|
||||
北京時間2月25日下午消息,美國一家法院日前披露了百度(NasdaqGS:BIDU)起訴美國域名注冊商Register.com的起訴書內容。
起訴書顯示,一名黑客上月假冒百度工作人員通過網絡聊天工具與Register.com取得聯系,並借此入侵了百度的賬號,從而導致百度數小時無法訪問。
百度在起訴文件中表示,在Baidu.com域名被重新定向至一個聲稱『This site has been hacked by the Iranian Cyber Army』(該網站被伊朗網絡部隊黑了)的頁面後,百度最初就此事與Register.com的客服人員取得聯系時,對方拒絕為百度提供幫助。該起訴書於上月遞交給美國紐約南區地方法院,但該法院直到最近纔公布了完整的副本。
起訴書稱,由於遭到黑客攻擊,百度的服務中斷了5小時,並因此產生了數百萬美元的收入損失和其他成本。
百度表示,本次攻擊始於1月11日下午,當時黑客通過網絡聊天工具假冒百度員工向Register.com的客服人員求助。黑客要求客服代表更改百度的電子郵件地址存檔。盡管這名黑客並未正確回答安全問題,但該客服代表隨後仍然向百度的郵箱發送了確認碼。
百度的起訴書顯示,由於黑客無法訪問百度的電子郵箱,所以他編造了一個確認碼,並在客服代表索取時將其發送給對方。在沒有對兩組代碼進行比對的情況下,這名客服代表便將對方的虛假答案視為正確答案,並同意了黑客的請求,將百度的電子郵件地址存檔更改為『antiwahabi2008@gmail.com』。

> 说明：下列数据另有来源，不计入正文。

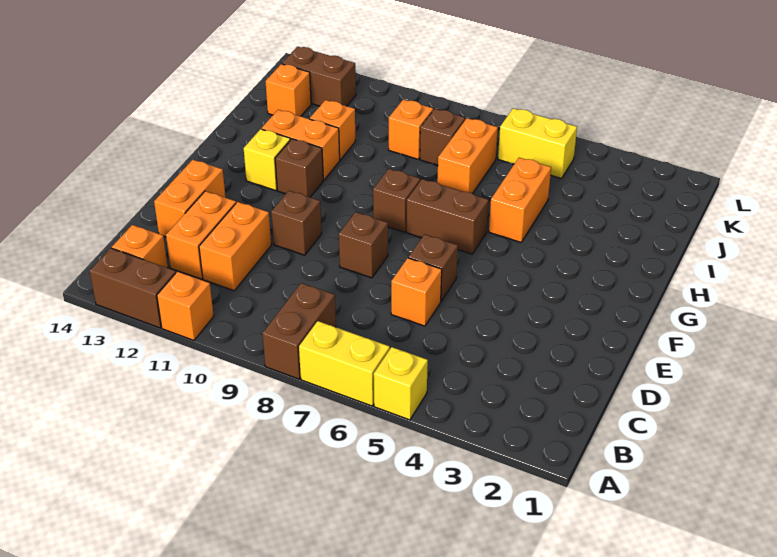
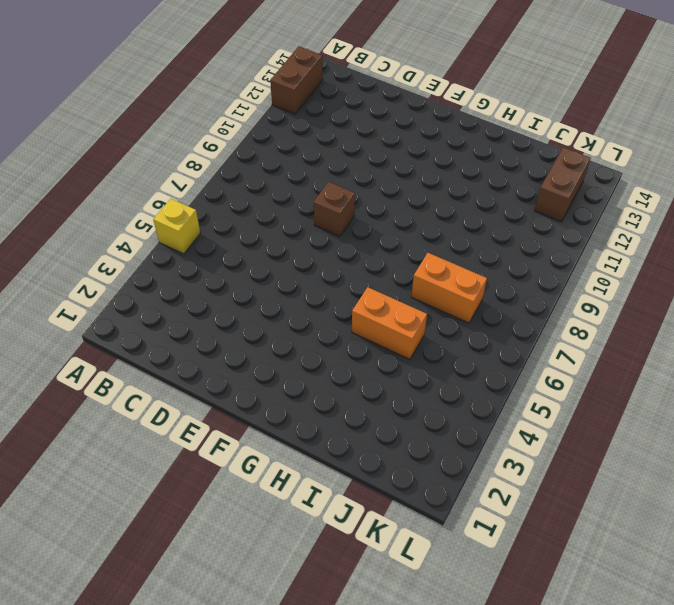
none -> yellow brick A6:A7 level 1
none -> brown brick A8:B8 level 1
none -> orange brick A11 level 1

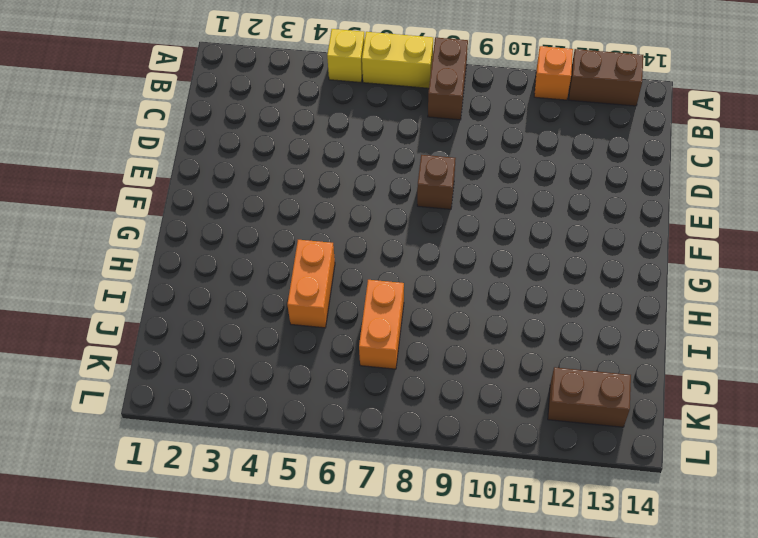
none -> orange brick B13 level 1
none -> orange brick C11:D11 level 1
none -> orange brick C12:D12 level 1

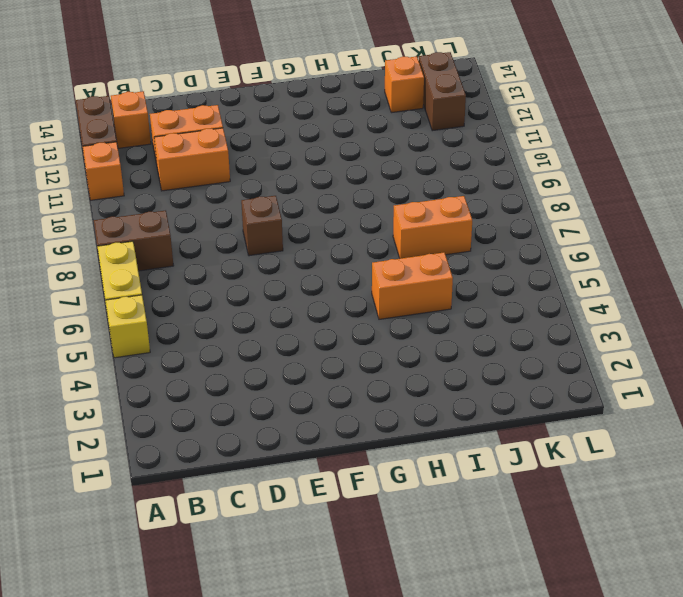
none -> orange brick D6 level 1
none -> orange brick D13:E13 level 1
none -> brown brick E6 level 1

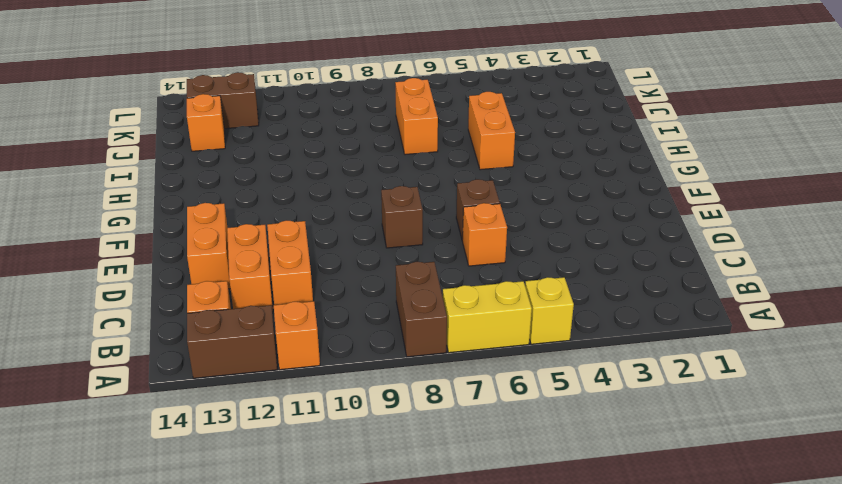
none -> brown brick E10 level 1
none -> brown brick G6:G7 level 1
none -> brown brick G8 level 1

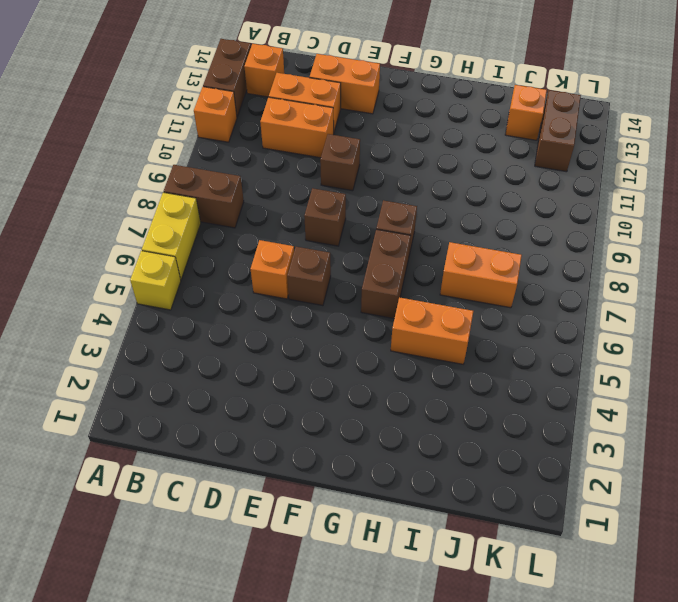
none -> brown brick G11 level 1
none -> yellow brick G12 level 1
none -> orange brick H11:H12 level 1

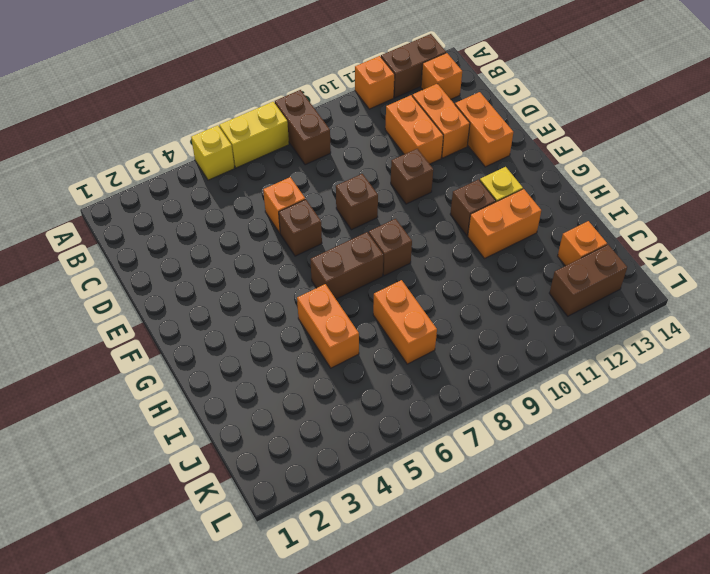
none -> orange brick I11 level 1
none -> brown brick J8 level 1
none -> orange brick J9 level 1

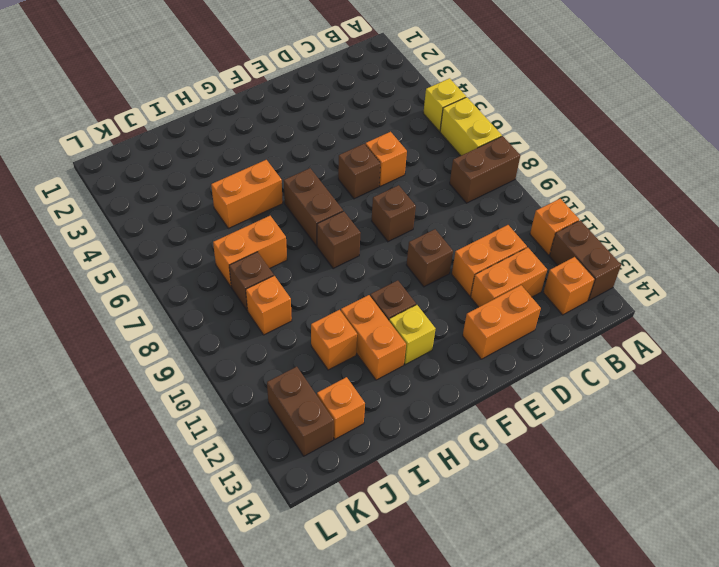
none -> yellow brick K5:K6 level 1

百度在起訴書寫道:『在申請人無法進行正確的安全驗證,甚至兩次提供錯誤信息的情況下,Register.com便將存檔的電子郵件從一個包含賬戶所有者用戶名的企業地址,改成了一個含有明顯政治信息(antiwahabi)、而且使用百度競爭對手域名(gmail.com)的地址。這簡直令人難以置信。』
目前還不清楚『antiwahabi』的具體意義,但其拼寫與一個名為瓦哈比穆斯林(Wahabi Muslim)的宗教派別相吻合。百度尚未對此置評。
百度的起訴書顯示,該黑客隨後利用專為忘記密碼的用戶設計的『重設密碼』功能,要求Register.com向更改後的電子郵件地址發送了百度賬號的新密碼。這名黑客隨後還更改了百度賬號的設置,並將訪問者引導至另外一個網站,整個過程耗時不足一個小時。
Register.com尚未對此置評,但該公司上月曾表示,百度的起訴『毫無根據』,並承諾將配合執法部門的調查。
Register.com等域名注冊商的業務是出售域名(例如Baidu.com),並為用戶提供必要的設置,將訪問者引導至正確的網站。
百度起訴書的完整副本最早由域名信息網站Domain Name Wire發布,該網站編輯安德魯·阿爾曼(Andrew Allemann)說:『這就好比有人問你社會保險賬號的後四位數,而你隨便編了一個,但對方並未進行驗證。』他認為,如果域名注冊服務機構要求對方出示額外的證明信息,便可避免這一攻擊。
此前也曾發生過類似的攻擊。例如,一名黑客2008年入侵了電子支付服務供應商CheckFree的賬號,並修改了該公司的域名信息。阿爾曼說:『可惜的是,在事情發生到自己身上之前,很多公司都不會意識到這一問題,直到付出慘重代價。』